Ronald Thompson, ex-CEO of Midwest Stamping and Manufacturing, fixes Kemon Thorton's tie. Alontay Gould watches.
The auditorium at Lincoln Academy for Boys was transformed yesterday into a board room.
As the boys walked in wearing shirts and ties and carrying their briefcases, they were no longer simply fourth and fifth graders. They were CEOs, treasurers, and salesmen.
"They take the learning and the enrichment from the classroom, and they apply it here in the board room," Principal Teresa Quinn said. "We need to take our boys to the next level. They can be anything they want to be."
During their fifth meeting with motivational speaker Jonathan Edison of Detroit about 60 boys in the Young CEOs program got down to business.

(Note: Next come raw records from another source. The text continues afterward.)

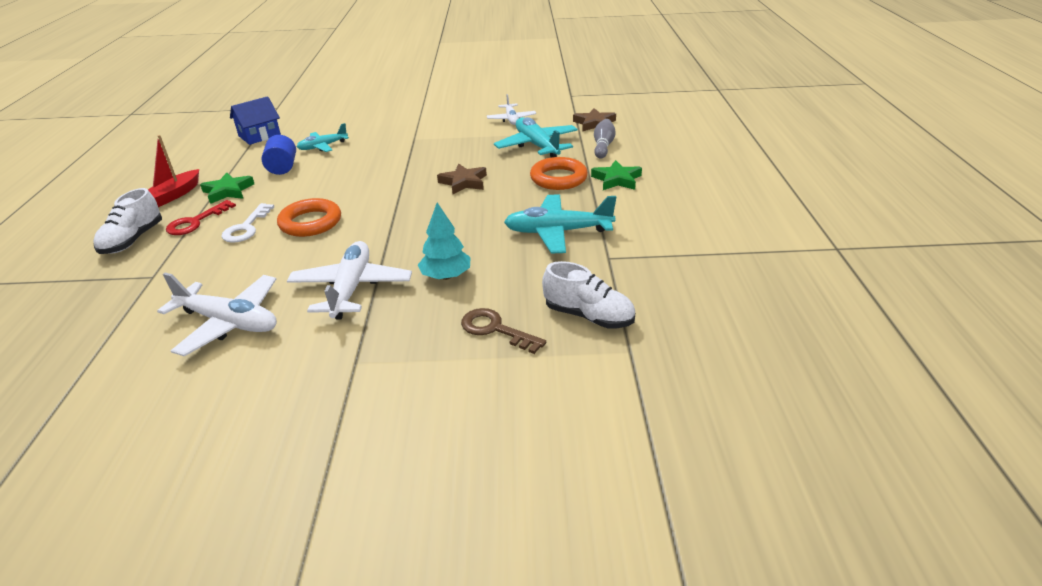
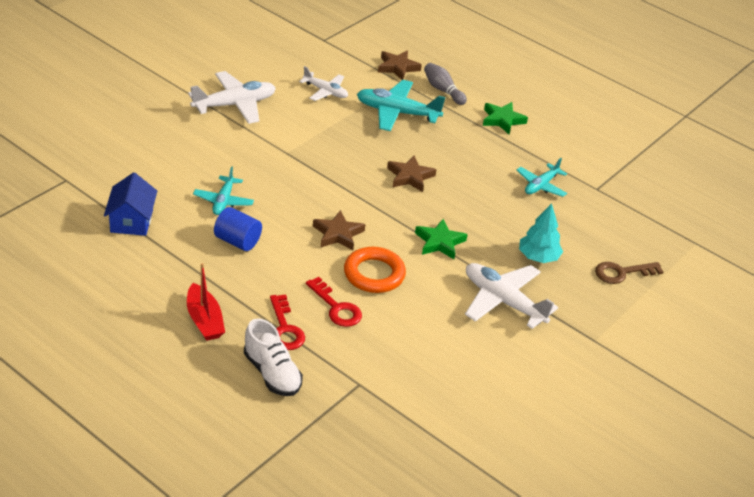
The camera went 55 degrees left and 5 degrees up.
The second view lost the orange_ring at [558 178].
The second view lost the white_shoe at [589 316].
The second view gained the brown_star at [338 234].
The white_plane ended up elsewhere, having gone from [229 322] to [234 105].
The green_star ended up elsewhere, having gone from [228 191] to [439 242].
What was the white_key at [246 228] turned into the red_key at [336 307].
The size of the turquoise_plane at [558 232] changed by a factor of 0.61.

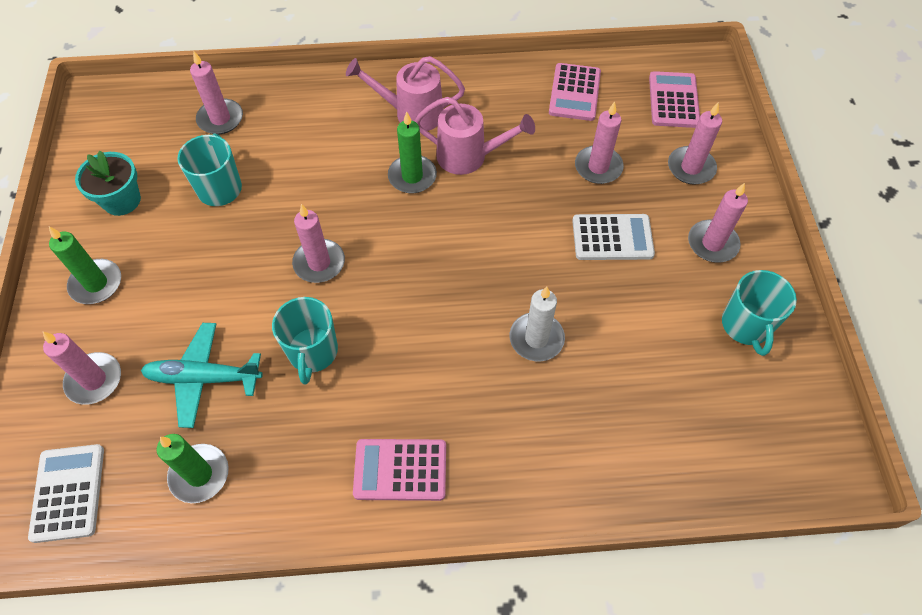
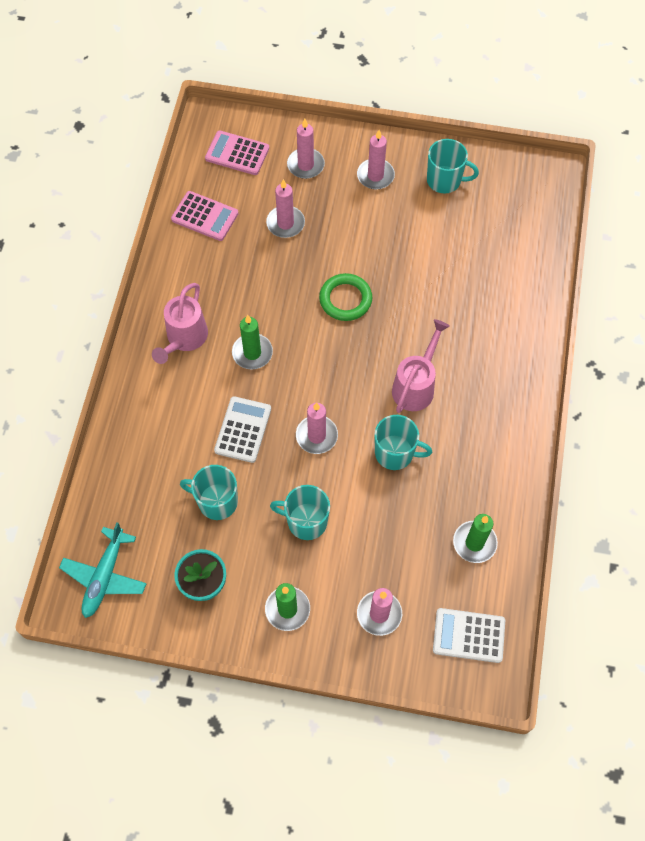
The camera went 75 degrees left and 5 degrees up.
The second view lost the pink_candle at [220 119].
The second view lost the pink_calculator at [400 469].
The second view lost the white_candle at [536 338].
The second view gained the turquoise_mug at [306 521].
The second view gained the green_ring at [345 299].
The turquoise_plane ended up elsewhere, having gone from [203 378] to [105 576].
The pink_watering_can ended up elsewhere, having gone from [469 157] to [416 385].
The white_calculator ended up elsewhere, having gone from [612 238] to [243 430].

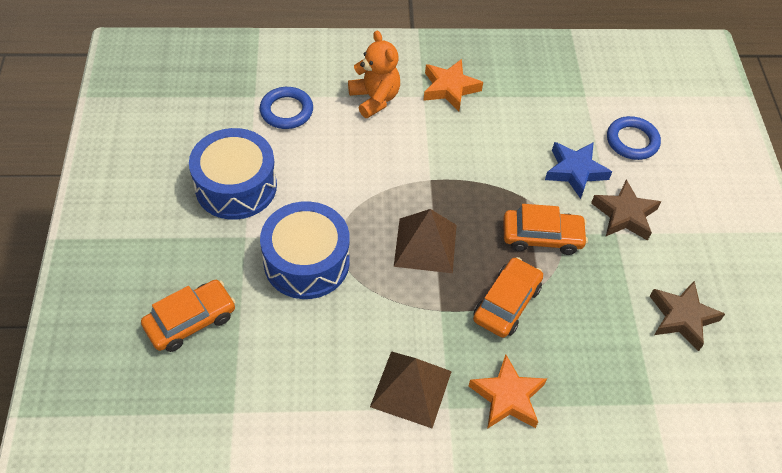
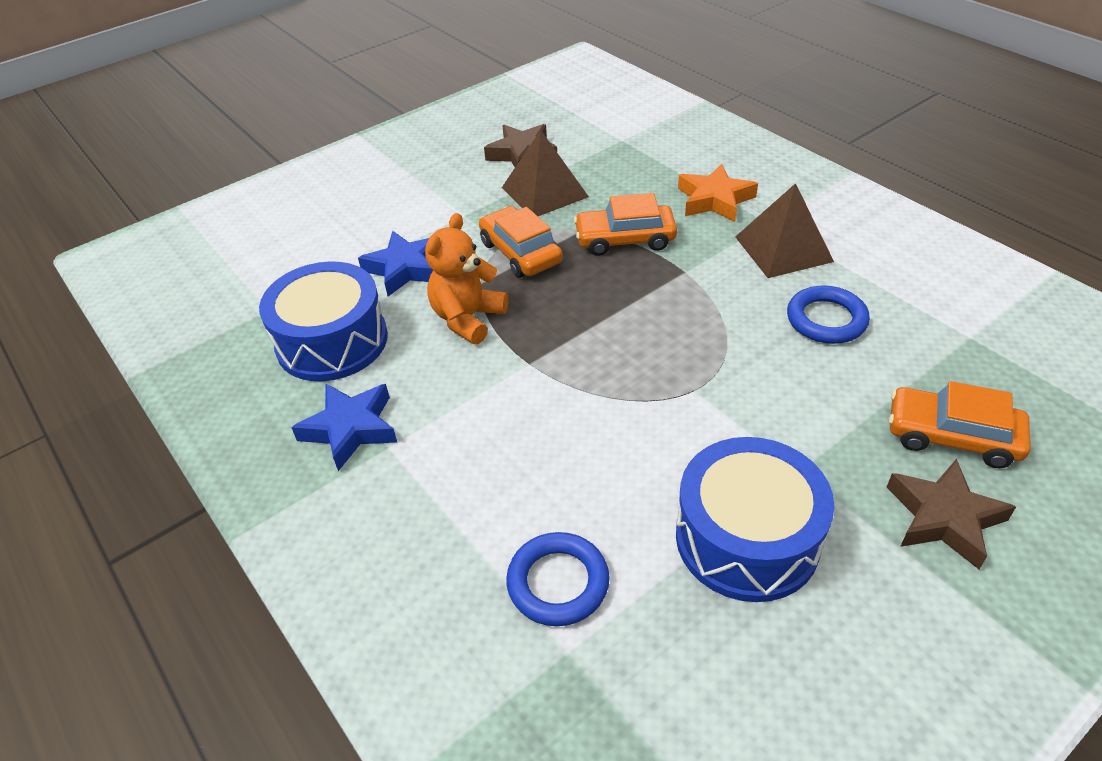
The camera went 120 degrees left and 10 degrees down.
The blue_drum ended up elsewhere, having gone from [306 262] to [332 341].
The orange_teddy_bear ended up elsewhere, having gone from [374 99] to [468 318].
The brown_pyramid ended up elsewhere, having gone from [425 245] to [544 192].
The brown_star ended up elsewhere, having gone from [624 215] to [943 518].
The blue_ring ended up elsewhere, having gone from [632 141] to [826 320].
What was the orange_star at [450 88] turned into the blue_star at [350 429].

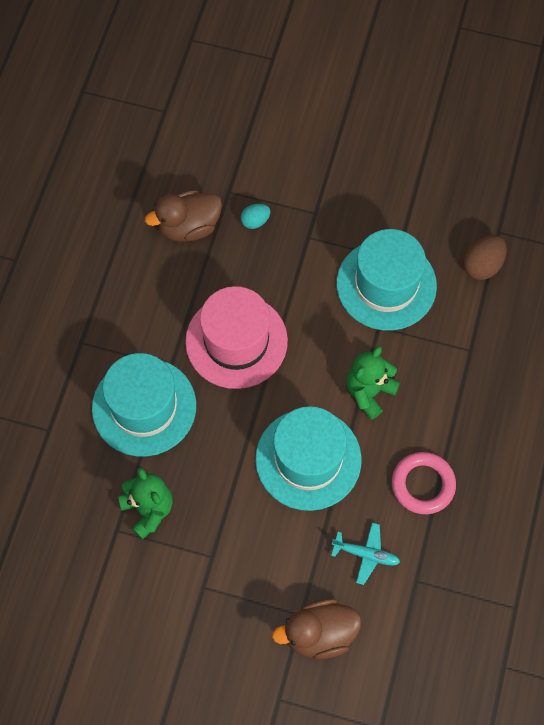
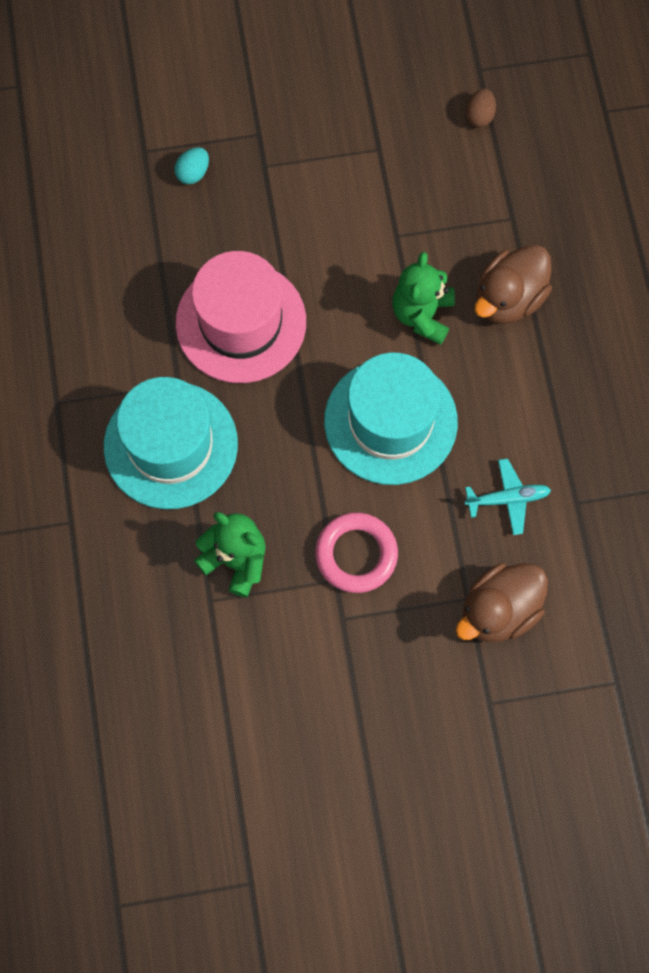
The camera went 25 degrees left and 5 degrees up.
The second view lost the turquoise_hat at [386 285].
The brown_duck ended up elsewhere, having gone from [189 227] to [508 298].
The pink_ring ended up elsewhere, having gone from [423 484] to [356 554].
The size of the brown_egg at [482 265] changed by a factor of 0.64.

Divided into their six companies, the boys made lists of products to sell and at what prices. They also designed their businesses' logos. Candy and school supplies dominate the offerings that the boys will sell May 7.
Toriano Wright, an 11-year-old fifth grader, had a specific business plan. Along with bookbags, markers, pencils, and other school supplies, his firm will sell Starburst, Twix, and other favorite candies. "We get to learn how to handle a business and boss people around," Toriano, the CEO of Lincoln Candy and School Supplies, said with a laugh.
Unique Hicks convers with his business associates about their products during the Young CEO meeting.
In just a couple months, the boys have identified leaders in their class, divided into companies in a sports draft-type system, and identified specific tasks for each person.
Jay Lawrence, the media contact for Bakery Inc., said he's learning how to know everything about his company and be able to tell people about it.
In a maroon shirt and perfectly matching tie yesterday, Jay, also 11 and in fifth grade, said he likes dressing and acting the part. "It makes you feel like you should be at Owens Corning and hanging with the big boys," he said.
That's part of how the program encourages leadership and teamwork because the boys are not just pretending to run a business while someone stands over them telling them what to do, said Mr. Edison, CEO of Edison Speaks International. It's all left up to the boys, encouraging creativity, organization, critical thinking, and self discipline.
At Lincoln Academy, he's seen the boys step up with votes for majority-rules business plans and compromises to make everyone happy.
"Now you have 10 and 11- year-olds beginning new plans for their lives," he said. "And if you don't give them images and thought processes, they'll never begin to look down that road."
All the boys yesterday said they like learning the ins and outs of the business world, something many don't get to do until after high school.
"I think it's great because itgives us a chance to learn at this age something new. At first I didn't even know what a CEO was," said Jordan Braden, 11, a fifth grader. "Now I want to be a CEO, a businessman."
Jordan is the CEO of National Leaders, which plans to sell different sizes of popcorn balls and lemonade and candy, such as 10 packs of suckers. Competition should be steep when the marketplace opens at 9:30 a.m. May 7.
Parents, community leaders, and other students in the school will be welcomed to the auditorium-turned-marketplace for two hours to buy the products, which Mr. Edison plans to provide. With most of them selling candy and school supplies, and one specializing in bathroom products, there should be a lot of healthy competition to get the most play money.
Jeramey Frelin, 11 and a fifth grader whose business is aptly named Jeramey Inc., said he's ready with the trick to bring people to his company's booth for their candy, school supplies, and water - "a flashy sign and know everybody's name."